Il paradigma (o: la continuazione ad libitum) dellA davvero interminabile “tradizionE del Novecento” non avverte alcun problema di coesistenza. Nega l’altro, e fine così.

Detenendo essa (per diritto d’eredità o per quantità di applicazioni dello ius primae noctis) il potere editoriale, distributivo, pubblicistico (giornalistico=giornalettistico), festivaliero, ufficiosciampistico e premiopolitano; e riuscendo spesso a inserirsi con felice piglio vetero-democristiano anche in redazioni sedi siti e luoghi “non mainstream”, mangia e digerisce bene. Sta nel suo (del resto essendo, il suo, tutto).

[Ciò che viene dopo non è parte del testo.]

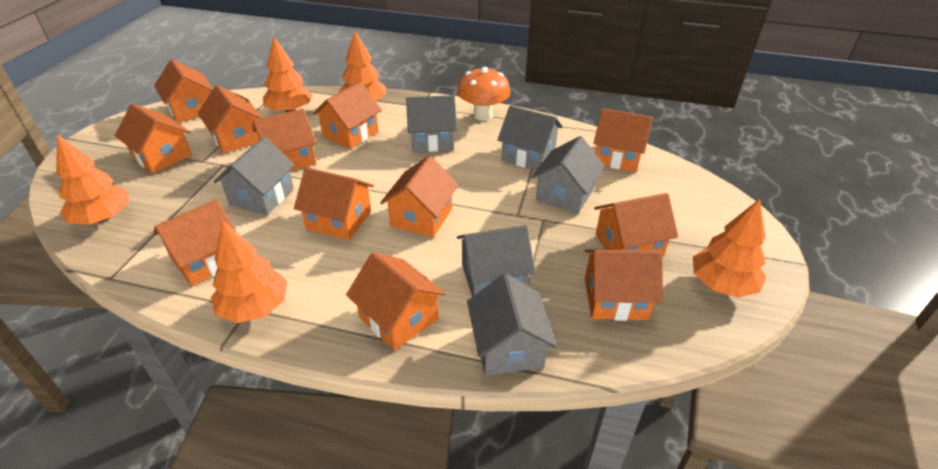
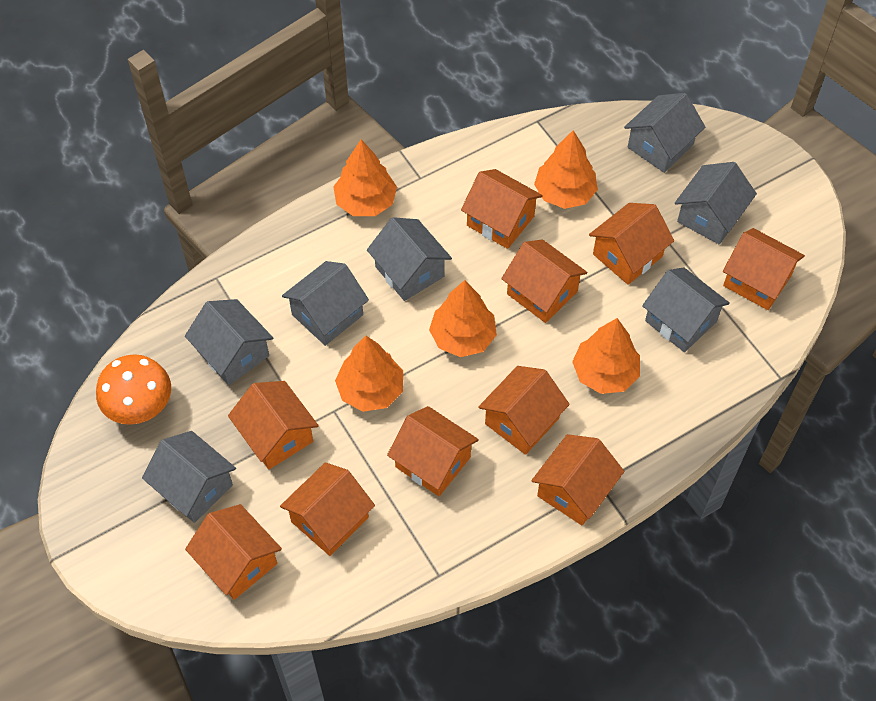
grey house: 6 -> 7
orange house: 12 -> 10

Non sente alcun bisogno non dico di riconoscere, ma nemmeno di vedere l’esistenza di un altro paradigma.

Hai voglia a dire che
«C’è una differenza decisiva tra chi sente il rovinìo delle forme esaurite, e ne è pungolato, e chi non se ne accorge e pensa di poterle continuare con manovre persive».
(Alfredo Giuliani, prefaz. 2003 alla ristampa dei Novissimi).

Oppure che
«L’affettività turbata dallo sconvolgimento dei termini di relazione, l’intelligenza che registra la dissociazione degli eventi mediante la distorsione semantica, le conseguenti stesure intrecciate del discorso, i giochi linguistici (neologismi, schizofasie), la similarità tra il linguaggio del sogno e l’espressione della psicosi, la giustapposizione degli elementi di logiche diverse, il linguaggio-sfida, il non-finito: tutto ciò coincide con un’attitudine antropologica che precise condizioni storiche hanno esaltato fino alla costituzione di un linguaggio letterario che fa epoca e da cui non si può tornare indietro».
(Lo stesso, ma nell’introduzione del ’65).

Idem: hai voglia a distinguere fra Copernico e Tolomeo, caro CB: https://slowforward.net/2020/07/30/copernico-vs-tolomeo-carmelo-bene/.

C’è sempre, e prima, una Chiesa con cui fare i conti. Conti che, oltretutto, tiene e conduce e rivede e valida lei.

Non resta che da sperare nei videogiochi e in TikTok.

O, al limite, e senza celia, nell’asemic writing, ma chiaramente più fuori che dentro i confini paesani.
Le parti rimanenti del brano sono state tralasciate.